The racially charged protests sputtered along for two months until coming to a head this week with a public burning of Vietnam’s flag in front of the embassy, whose diplomats stubbornly refused to even take a petition from the protesters.
“This is not about the history of Kampuchea Krom, it’s about the history of Cambodia,” said Thach Setha, a protest organizer, using the Khmer-language designation for the Mekong Delta, which literally means “Lower Cambodia.”
“All of the Khmer Krom, the kings of Cambodia and the Cambodian government [have] never made an agreement, they never gave the land to Vietnam, and we always struggled to take Kampuchea Krom back until 1949,” Mr. Setha said Wednesday.
Mr. Setha, the executive director of the Khmer Kampuchea Krom Community and a senior member of the opposition CNRP, said he recognized Vietnam’s present sovereignty over the territory but that its obfuscation of the transfer from Cambodian control was cruel.
Sovereign under the Khmer court for centuries, escalating immigration of ethnic Vietnamese to the delta had, by the 17th century, sparked an unending battle over the territory as the Vietnamese capitalized on a divided Cambodia.
“The arrival of the French, however, radically transformed the contest,” wrote Shawn McHale in his history of the dispute in the Journal of Asian Studies last year.
“The French declared Cochinchina a directly ruled colony, and the [Vietnamese] Nguyen dynasty signed a treaty ceding this region to France. All Vietnamese sovereignty claims over the area were RENDERED null and void.”
The decision was criticized by the court of Cambodia, Mr. McHale noted, which argued that the Vietnamese leader had no right to cede sovereignty that was not theirs.
Yet with the arrival of the French, who soon took Cambodia under their multinational Indochina colony, Mr. McHale wrote, conflicts over the territory ebbed.
“Left unsettled until 1949 was the resolution of Cambodian sovereignty claims over parts of the lower Mekong Delta,” he wrote.

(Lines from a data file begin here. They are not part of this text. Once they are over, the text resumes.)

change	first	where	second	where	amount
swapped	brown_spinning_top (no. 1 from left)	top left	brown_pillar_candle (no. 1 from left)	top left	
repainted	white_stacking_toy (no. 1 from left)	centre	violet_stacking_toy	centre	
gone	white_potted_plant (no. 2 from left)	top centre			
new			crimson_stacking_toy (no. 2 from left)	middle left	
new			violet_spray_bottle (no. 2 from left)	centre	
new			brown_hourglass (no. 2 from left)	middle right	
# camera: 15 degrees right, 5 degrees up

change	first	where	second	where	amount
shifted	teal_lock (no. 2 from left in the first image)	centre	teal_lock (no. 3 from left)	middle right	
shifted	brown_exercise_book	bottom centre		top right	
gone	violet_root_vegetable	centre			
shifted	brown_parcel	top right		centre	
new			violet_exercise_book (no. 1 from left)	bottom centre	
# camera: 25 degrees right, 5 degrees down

Opposition leader Sam Rainsy said there is little dispute over who today controls the former Kampuchea Krom provinces, which includes Ho Chi Minh City—a city whose population of 8 million is more than half of Cambodia’s.

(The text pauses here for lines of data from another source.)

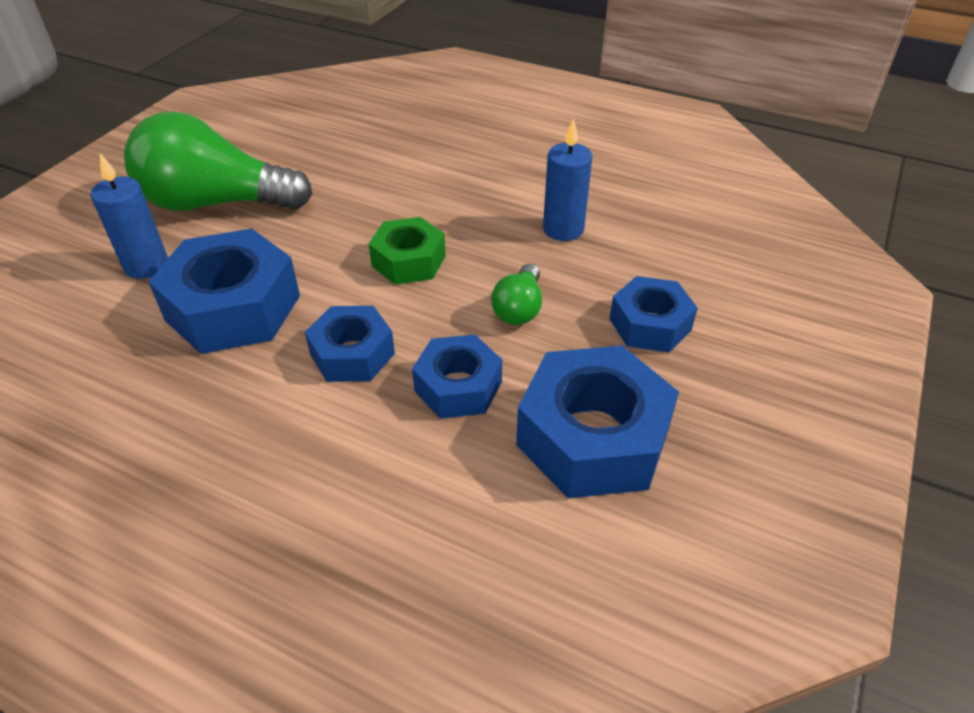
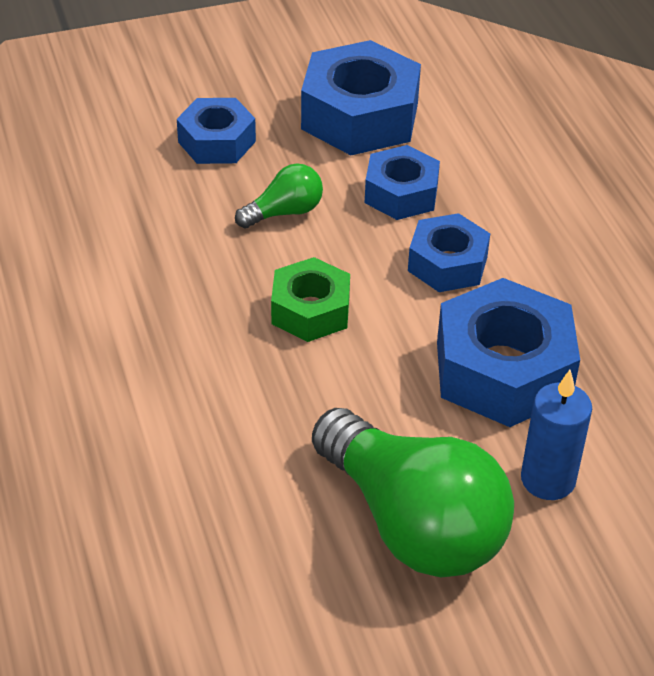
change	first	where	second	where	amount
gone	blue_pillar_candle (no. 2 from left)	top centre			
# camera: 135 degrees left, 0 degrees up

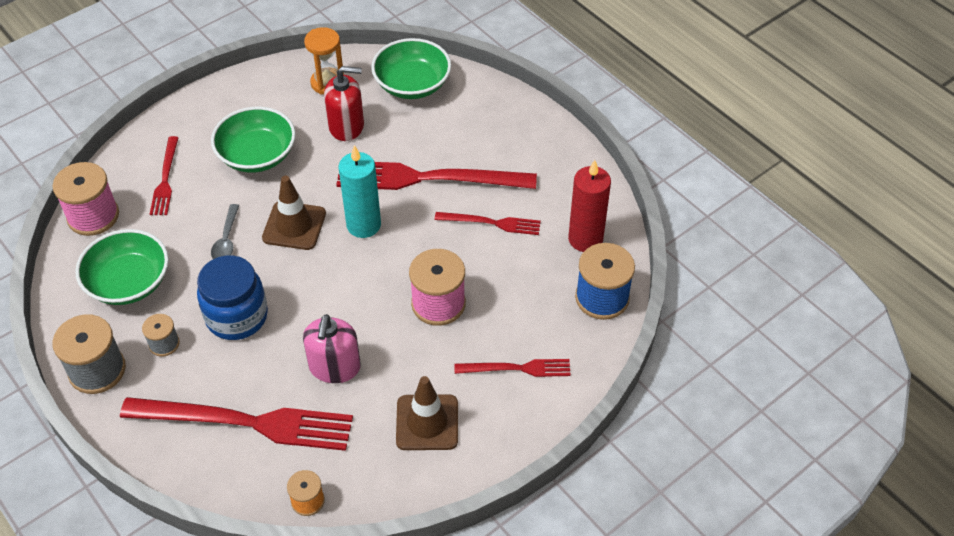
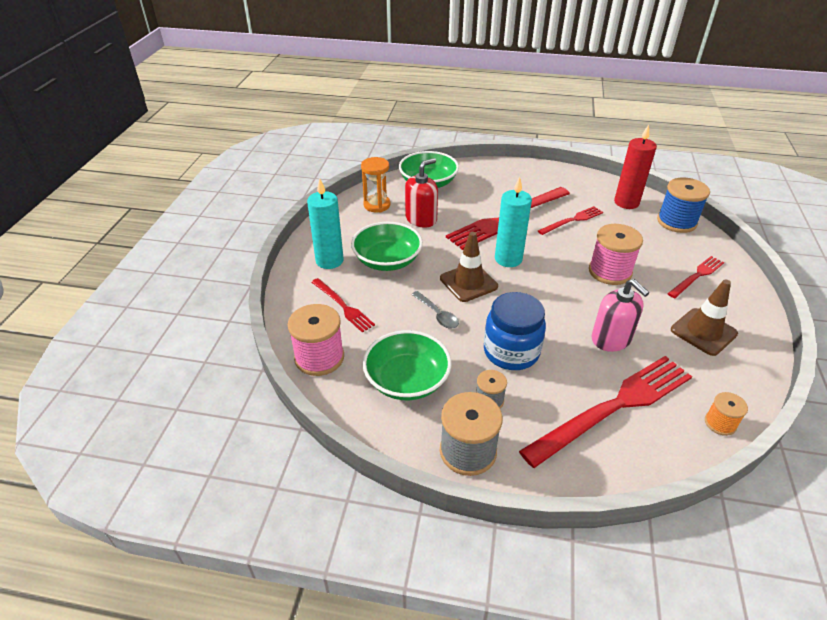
change	first	where	second	where	amount
new			teal_pillar_candle (no. 1 from left)	centre	
# camera: 40 degrees left, 10 degrees down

But Mr. Rainsy said Mr. Thong’s comments had led to such emotional and often tense protests due to a collective national memory of Vietnamese abuse of Cambodia as the two nations struggled to assert their claims of sovereignty.
“When you deny historical facts, you hurt a lot of people because a lot of people have suffered from political persecution by the Vietnamese,” Mr. Rainsy said.
“It was very severe persecution when the Vietnamese took control of this part of Cambodia, and Cambodians resent [Mr. Thong’s account of the transfer] because the Vietnamese were the invaders, they took our land, they persecuted us, and then they claim this land has always been theirs.”
Official figures place the ethnic Khmer population in Vietnam at a bit more than 1 million today but activists claim a population almost 10 times the size exists. They also claim continued human rights abuses and policies of cultural assimilation, including the repression of Khmer language literacy.
Since his remarks, Mr. Thong, who could not be reached for comment for this article, has steadfastly maintained that he has no reason to apologize and that Cambodian sovereignty had been lost to Vietnamese administrators long before the French arrived.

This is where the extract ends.